The wave of negative feelings while breastfeeding
Perhaps it was the loss of control or perhaps it was the constant, erratic, unpredictable shift in hormones that all nursing and postpartum Moms experience, but from that moment on, every time I sat down to nurse my hungry little guy, I was hit with a wave of unrelenting negativity. As soon as he would latch, my entire body would get flushed, my heart rate would increase, my mind would flood with everything from irritability (Seriously? You just freaking ate) to sadness (Am I ever going to have my body back?) to down right anger (Get off me, get off me right now!), and I had to fight the urge to break his latch, lay him down, and walk away from him. After a minute or two, lots of deep breaths, and forcing myself to focus on something, anything, besides nursing, the negative feelings would subside and I was left questioning my sanity and wondering what the hell was wrong with me.
I didn’t tell anyone about the negative feelings I was having towards nursing, fearful that if I said the words aloud I would be admitting defeat and living up to my fears of being a horrible mother.
Eventually though, after a particularly long and challenging day being a Mom to two big girls and a 7-month-old baby going through our hardest growth spurt to date, I broke down in tears to my husband as my screaming baby latched on and I was once again flooded with negativity. ‘I just need him to get off of me!’ I yelled. ‘I can’t do this anymore.
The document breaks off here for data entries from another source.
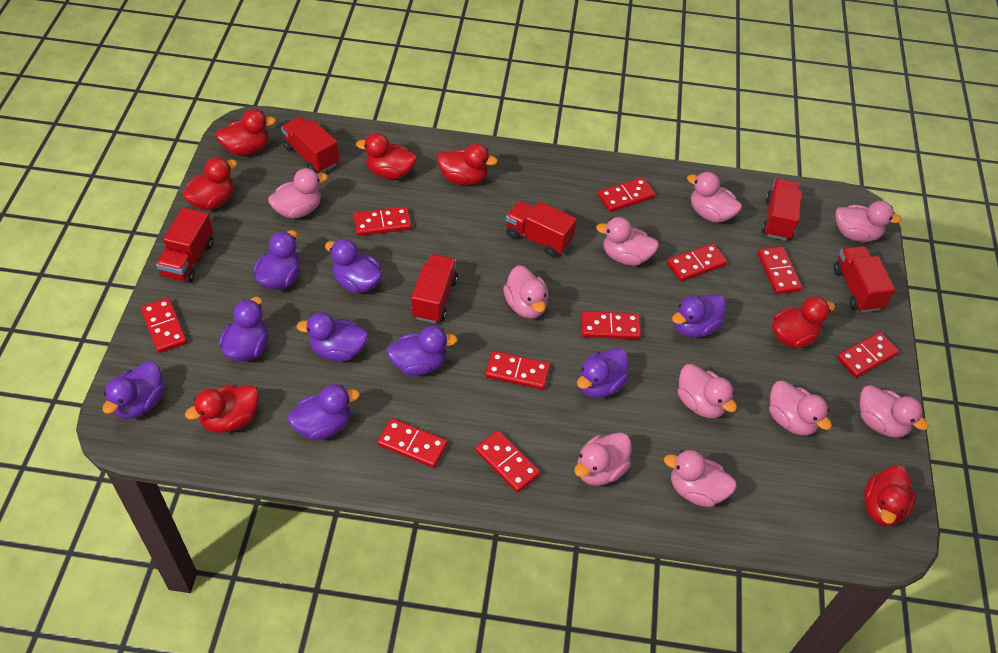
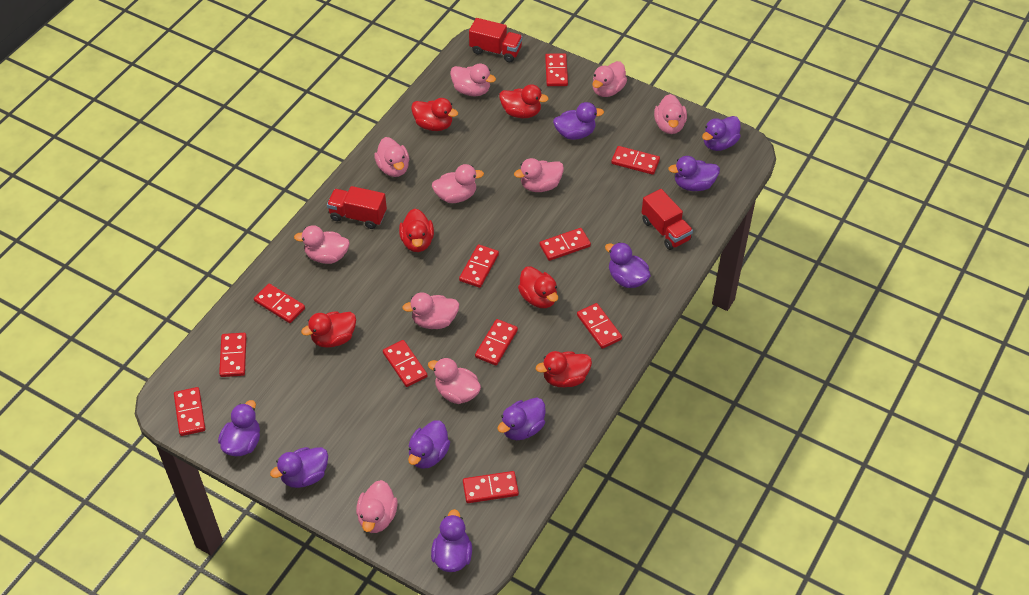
red domino: 10 -> 11
red duck: 7 -> 6
red truck: 6 -> 3

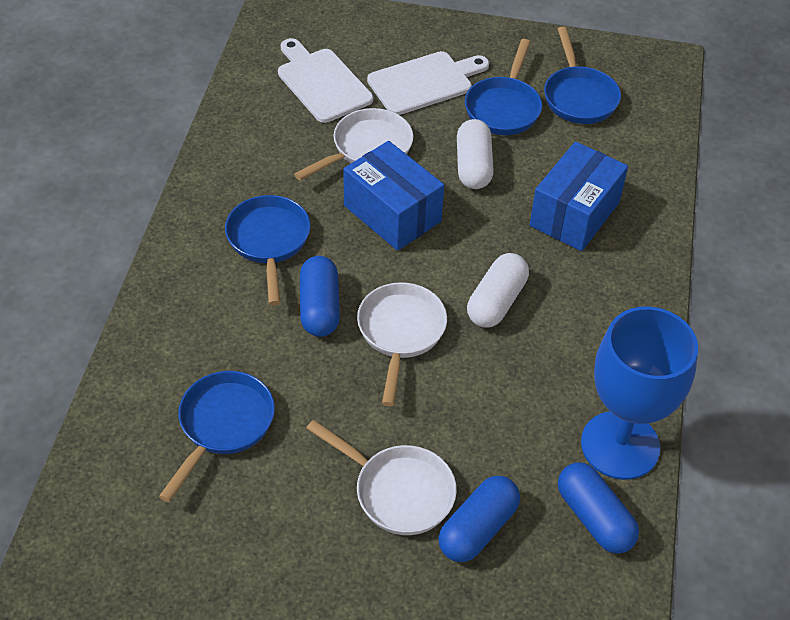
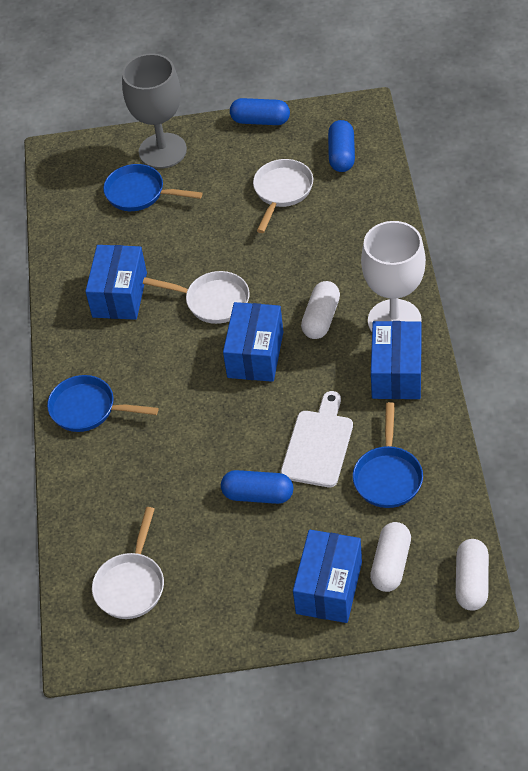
blue box: 2 -> 4
blue goblet: 1 -> 0
blue pan: 4 -> 3
grey goblet: 0 -> 1
white capsule: 2 -> 3
white cutting board: 2 -> 1
white goblet: 0 -> 1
I give up. I’m being suffocated…I just need some space!’ I sobbed. My husband swiftly and calmly scooped up the baby and took him upstairs and rocked him as I sat on the couch, utterly disgusted with myself and my overreaction.
After a few minutes sitting in our quiet, dimly light living room, I felt my sanity return and a sudden need to understand what was happening to me and why I was feeling what I was feeling. I typed the words ‘irritability while breastfeeding’ into Google and was overwhelmed with information detailing exactly what I was experiencing and the scientific, hormonal reasoning behind it. Dysphoric Milk Ejection Reflux, or D-MER, is defined as ‘a condition affecting lactating women that is characterized by an abrupt dysphoria, or negative emotions, that occur just before milk release and continuing not more than a few minutes.’ [source: d-mer.org]
Armed with this new found knowledge, I suddenly felt more in control and empowered knowing that I was not alone in these feelings and that there were simple, counteractive measures I could take to overcome, or at least manage, my D-MER. Deep breathing through the negative feelings, focusing on and talking to my older kids, finding an interesting article to read before I sat down to nurse, and singing softly to my sweet little baby all helped me ignore the brief and overwhelming drop in dopamine that, for whatever reason, was affectingly me so strongly this time around.
I’m proud to say I was able to nurse my son until after we celebrated his first birthday when we were mutually ready to end our journey together. Becoming a Mom is a beautiful, amazing experience whether it’s your first time or your tenth, but hormonally our bodies are on a roller coaster of highs and lows; don’t be afraid to speak up, ask for help, cry, go for a run, binge watch a show, do whatever you need to do to take care of yourself. After all we’ve put our bodies through, we’ve earned it.